Sure, Ryan Dempster wasn't at his best, but he was about what we would have expected at the beginning of the year, and there's something comforting about being decidedly mediocre and not getting utterly shelled.
Besides, we all knew the guy who pitched in his first two outings wasn't going to show up all the time, or even half the time, or perhaps not ever again, so at the very least, it's good to see that this club can win with him on the mound, even on days where he remembers who he really is.
This is not the same Derrek Lee. Last year was all dull thuds and dribblers. Now it's crack!-bam!-zoom! I know he says he doesn't feel different, that he's the same guy he was in 2007, but I swear every ball he's put into play so far has twenty more feet on it with a free bucket of zaz.
I'm going to make the bold assumption that you're all at least a little like me, that sometimes, with players you like, you have secret little monikers - not so much nicknames as pet names, really - things you call these guys in the privacy of your own home, that you're certain would make sense only to you.
I have a name like that for Mike Fontenot, and in honor of what was essentially a spot start, where he used both his bat and glove to fine effect, I'm going to share it with you, despite the fact that it will not only open me up to more than the usual ridicule, it just might schedule me for a back-alley beating if word somehow got to the subject.
So, without further ado, but with all due reverence and affection, I reveal to you that on a regular basis, in the quiet of my living room as I cheer him on to do great deeds, I have been known to whisper fervently, in a voice so muffled that only I can hear, the slightly embarrassing words, "Go, Little Mikey Hotentot! Go!!!"
You know, I could have sworn the Cubs were a wholly owned subsidiary of Aaron Harang, Inc., but a quick glance at the numbers tells me not so much. His ERA versus the Cubs for his career is a pedestrian 4.44, and despite the 8-3 record before last night, he actually had quite a few starts that the Cubs were very much in the middle of - I count 7 of 15 where he had an outing better than the 'quality start' minimum.
That wasn't my perception going into the contest, though, so I came away from the win feeling extra satisfied. And you know what? I'm not going to let reality get in the way of some good, good vibes.
Of course, not all was good last night, since it appears the club has lost Alfonso Soriano for a while. Nothing's certain as I write this, and there'll be an MRI later today to determine the extent of the injury. Needless to say, this isn't a good thing, but from where I sit, he's not the worst guy in the lineup to lose.
In terms of a player's overall contribution and the dropoff from a possible replacement, left field is actually one of the deeper positions for the Cubs. You can call up Matt Murton if there's a DL stint, or if it's a day-to-day thing you can simply insert Mark DeRosa and LMH into the linup, or even put Reed Johnson out there.

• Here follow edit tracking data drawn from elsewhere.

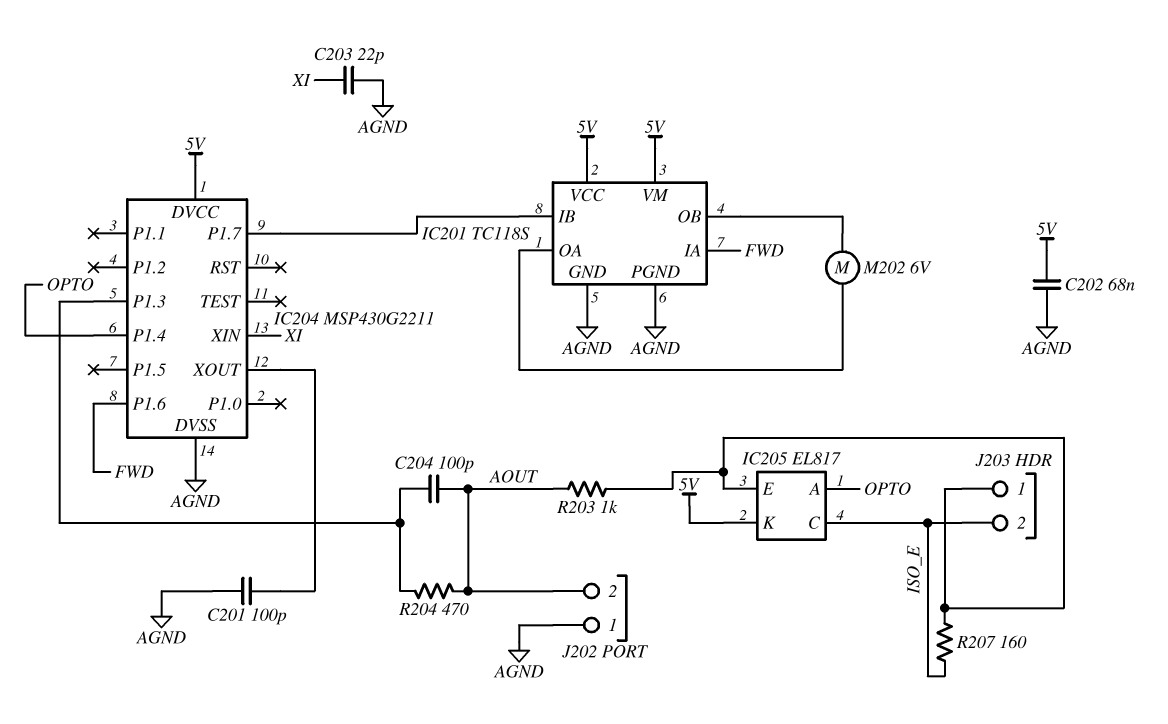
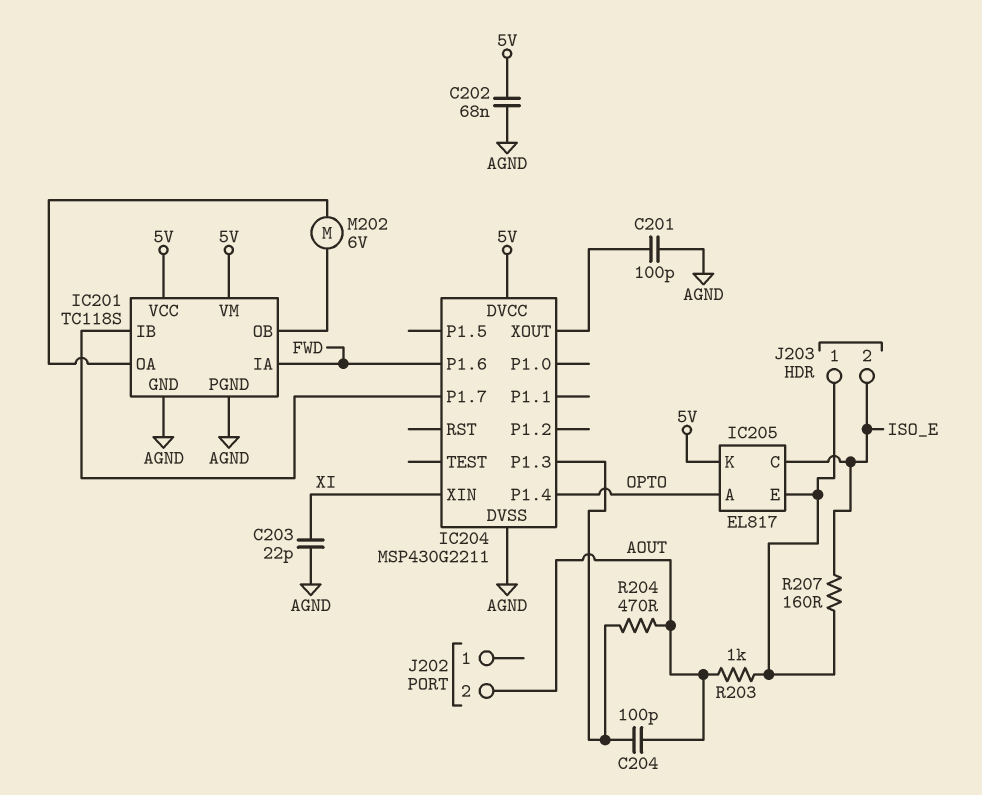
J202 pin 1: AGND -> none

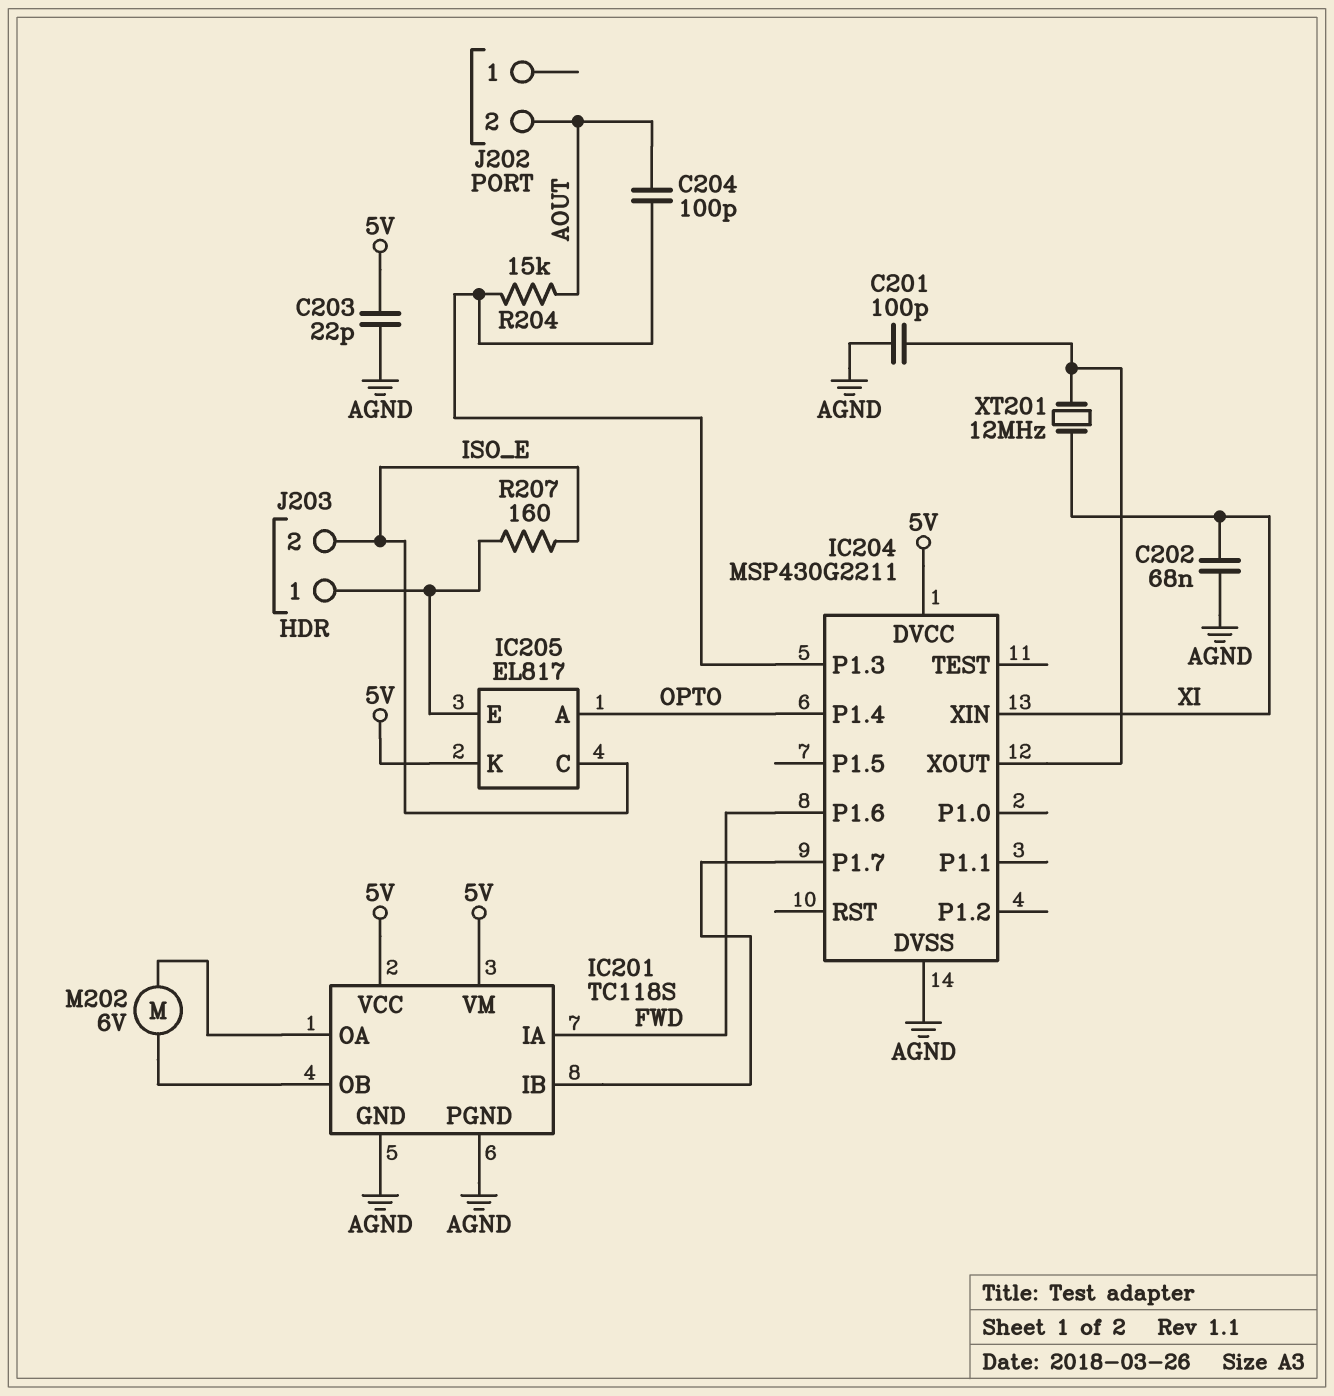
C202: 68nF (5V, AGND) -> 68nF (AGND, XI)
C203: 22pF (AGND, XI) -> 22pF (5V, AGND)
R203: 1k (AOUT, IC205/E) -> none
R204: 470 (AOUT, IC204/P1.3) -> 15k (AOUT, IC204/P1.3)
XT201: none -> 12MHz (IC204/XOUT, XI)

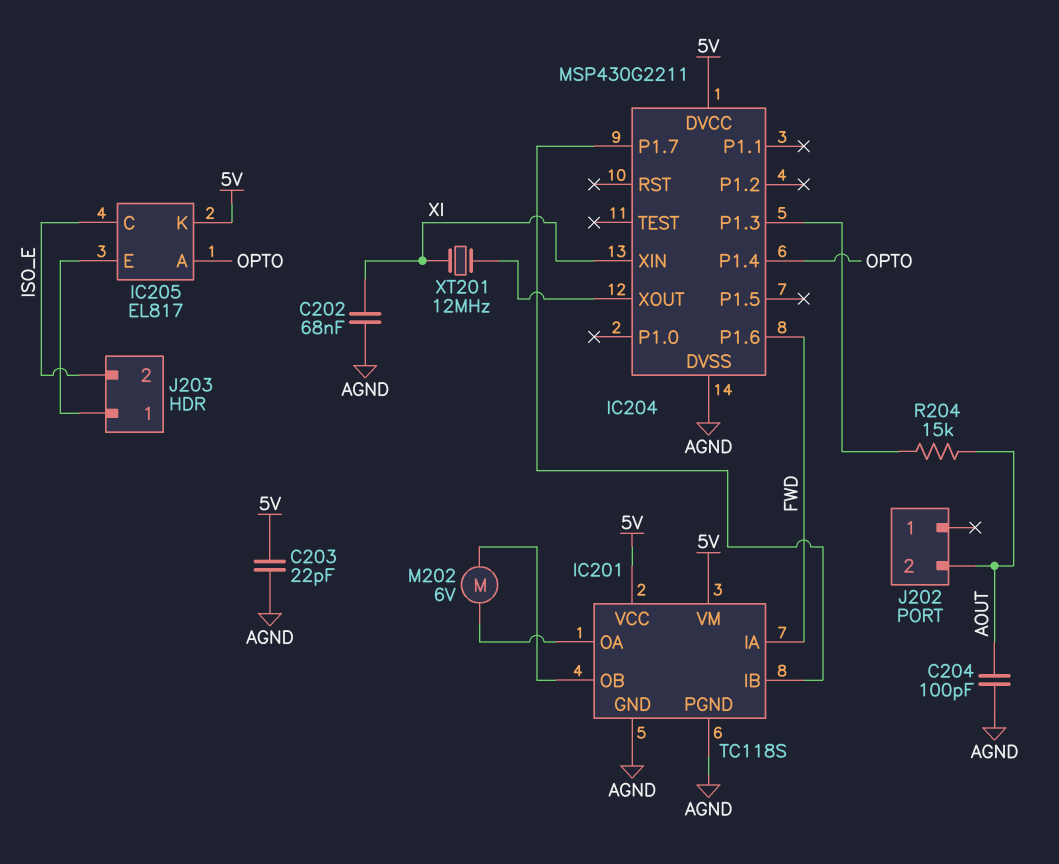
C201: 100pF (AGND, IC204/XOUT) -> none
C204: 100pF (AOUT, IC204/P1.3) -> 100pF (AGND, AOUT)
R207: 160 (IC205/E, ISO_E) -> none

I'd actually say that the biggest potential loss while Soriano is healing would be defensive, since that arm of his is such a unique weapon out there. All in all, though, I'm thankful that guys like Lee, Ramirez, Fukudome, and Soto have all remained healthy thus far, because as problematic as missing Soriano might be, those four are the position players this club can't afford to lose.

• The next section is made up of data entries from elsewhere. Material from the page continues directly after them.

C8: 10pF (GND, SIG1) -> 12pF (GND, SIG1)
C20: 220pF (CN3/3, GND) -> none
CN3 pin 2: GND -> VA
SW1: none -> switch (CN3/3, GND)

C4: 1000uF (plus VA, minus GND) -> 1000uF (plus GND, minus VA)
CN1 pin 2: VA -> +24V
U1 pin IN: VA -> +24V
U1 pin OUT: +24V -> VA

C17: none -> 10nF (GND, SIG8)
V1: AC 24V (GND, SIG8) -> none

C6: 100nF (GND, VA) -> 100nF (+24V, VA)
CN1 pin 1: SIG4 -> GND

Felix Pie looks utterly helpless at the plate. It's not even that he's getting fooled, since I figure one of the basic tenets of deception entails the subject of such being capable of forming a concept in the first place that could later be proven as wrong. Not the case with Felix. He can't be fooled up there, because he doesn't even know what's going on.

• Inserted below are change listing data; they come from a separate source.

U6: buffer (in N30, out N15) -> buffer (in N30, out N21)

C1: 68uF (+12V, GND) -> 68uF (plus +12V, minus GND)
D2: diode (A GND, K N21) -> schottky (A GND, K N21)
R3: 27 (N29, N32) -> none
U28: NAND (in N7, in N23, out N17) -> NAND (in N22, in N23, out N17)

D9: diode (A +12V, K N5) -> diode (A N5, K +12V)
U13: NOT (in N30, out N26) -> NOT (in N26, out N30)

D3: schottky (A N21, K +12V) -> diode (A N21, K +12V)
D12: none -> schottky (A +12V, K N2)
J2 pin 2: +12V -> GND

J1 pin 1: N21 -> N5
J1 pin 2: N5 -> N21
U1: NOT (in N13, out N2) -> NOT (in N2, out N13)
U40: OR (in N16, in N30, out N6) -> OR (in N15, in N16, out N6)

I don't mean to be cruel, just honest, because he truly appears as a man blindfolded being told to swing. Out the bat goes on command, but where it ends up is anyone's guess, and any contact made is beyond incidental, all the way to so seemingly implausible that questions arise as to the sanity of the veiwer.
This is a very long way of saying what we've all known for a while, that Pie needs to get his act together, and fast, or he's going to very quickly play his way out of a job that should, by rights, be his.
Not to pile on after all these years, but there was something very satisfying about seeing Kid K K-ing the King of K.
Game 2 tonight features the riotous mismatch of Big Z versus Josh Fogg. Therefore, I will be nervous as hell, because there's nothing worse than losing games you should bloody-well win.